Do you think it would be better or ok to grind up the Epsom salt and citric acid? I read somewhere that the ball will have a better chance of staying together in 1piece and will also not cause wart? To show up (don't know what warts are) but running both of those ingredients through something like a coffee grinder. Do you think that will be ok to do?


----------



## MySoapyHeart

Desirae said:


> Do you think it would be better or ok to grind up the Epsom salt and citric acid? I read somewhere that the ball will have a better chance of staying together in 1piece and will also not cause wart? To show up (don't know what warts are) but running both of those ingredients through something like a coffee grinder. Do you think that will be ok to do?




Yes, if you have course type Epsom salt or Citric acid, grinding them up can be a good thing to do if you have some issues. But grinding them finely may not fix the issue with warts, though. 

Warts can come from different things, like, if the air is a bit humid when you are drying them, warts can pop up like tiny toadstools. Or if the fragrance isn`t enough mixed in, or if you added too much moisture in the recipe. 

But grinding the coarse epsom or citric acid is a good idea if you have some issues. Try it and see if it helps, good luck : )


----------



## Desirae

MySoapyHeart said:


> Yes, if you have course type Epsom salt or Citric acid, grinding them up can be a good thing to do if you have some issues. But grinding them finely may not fix the issue with warts, though.
> 
> Warts can come from different things, like, if the air is a bit humid when you are drying them, warts can pop up like tiny toadstools. Or if the fragrance isn`t enough mixed in, or if you added too much moisture in the recipe.
> 
> But grinding the coarse epsom or citric acid is a good idea if you have some issues. Try it and see if it helps, good luck : )



Thank you I will try that. I live in virginia which is a very humid state, 50-80% humidity, so since that has a major impact on the bb, I'm wondering will it work if once I take the bb out of the mold should I put them inside a place like my oven so they can dry to avoid the humidity impacting them and making them fall apart?


----------



## MySoapyHeart

Desirae said:


> Thank you I will try that. I live in virginia which is a very humid state, 50-80% humidity, so since that has a major impact on the bb, I'm wondering will it work if once I take the bb out of the mold should I put them inside a place like my oven so they can dry to avoid the humidity impacting them and making them fall apart?
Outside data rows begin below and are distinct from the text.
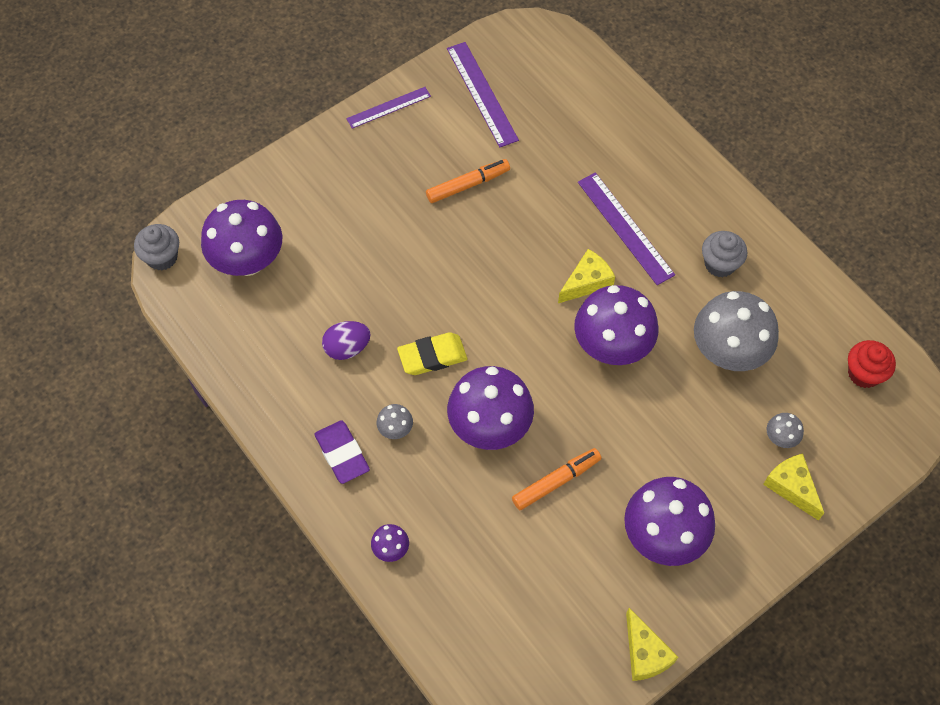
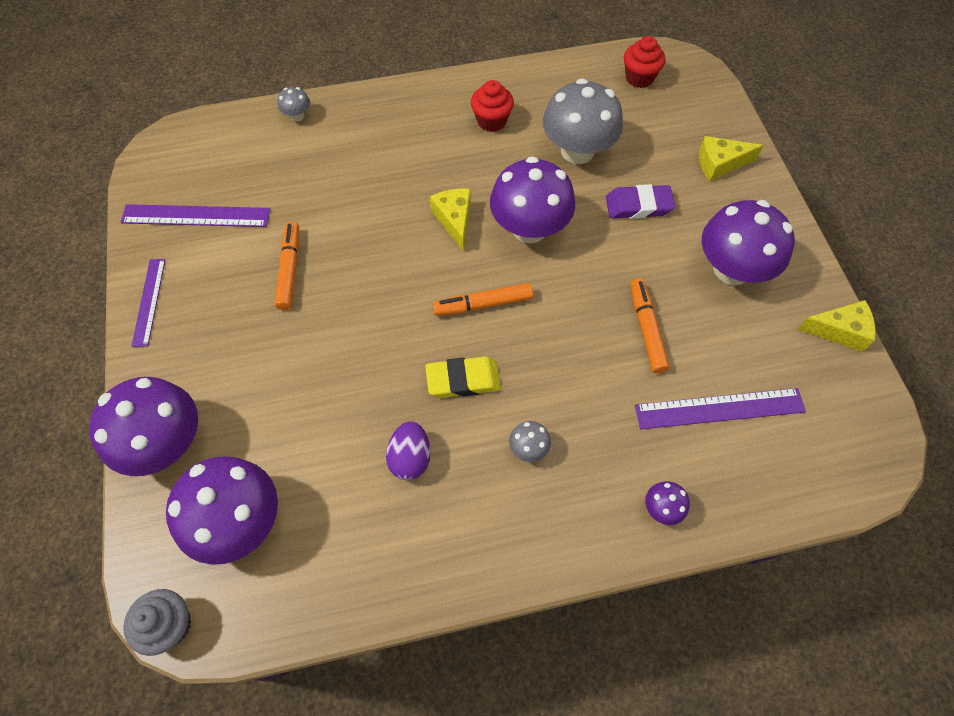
camera: 65 degrees left, 0 degrees up
(342, 454) = (533, 514): purple eraser -> purple eraser (638, 206)
(432, 356) = (463, 380): yellow eraser -> yellow eraser turned 75 degrees clockwise
(489, 426) = (564, 360): purple mushroom -> purple mushroom (166, 444)
(512, 341) = (483, 304): none -> orange marker
(625, 228) = (416, 169): purple ruler -> purple ruler (719, 408)
(720, 264) = (491, 121): grey cupcake -> red cupcake
(781, 438) = (672, 151): grey mushroom -> grey mushroom (297, 116)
That may work, although I haven`t tried that myself. I don`t live in a super humid climate, although it can get humid when it rains a _lot_. So those who have had problems with the humid climate doing these may offer more help as to what is best to do. Bathbombs can be finicky to make, and humidity does not help. But I would think a cold oven may be a good place to dry them : )


----------



## TBandCW

Switch out the amts for baking soda and corn starch.  1/2 cup baking soda and 1/4 cup cornstarch.  I don't grind up anything or put through a mesh.  Extra work and I actually like to see the epsom salt crystals.
Note that I live in a very dry climate, my other piece of advice is to rotate your bath bombs while drying.  That helped a lot with warts and drying evenly.


----------



## Desirae

MySoapyHeart said:


> That may work, although I haven`t tried that myself. I don`t live in a super humid climate, although it can get humid when it rains a _lot_. So those who have had problems with the humid climate doing these may offer more help as to what is best to do. Bathbombs can be finicky to make, and humidity does not help. But I would think a cold oven may be a good place to dry them : )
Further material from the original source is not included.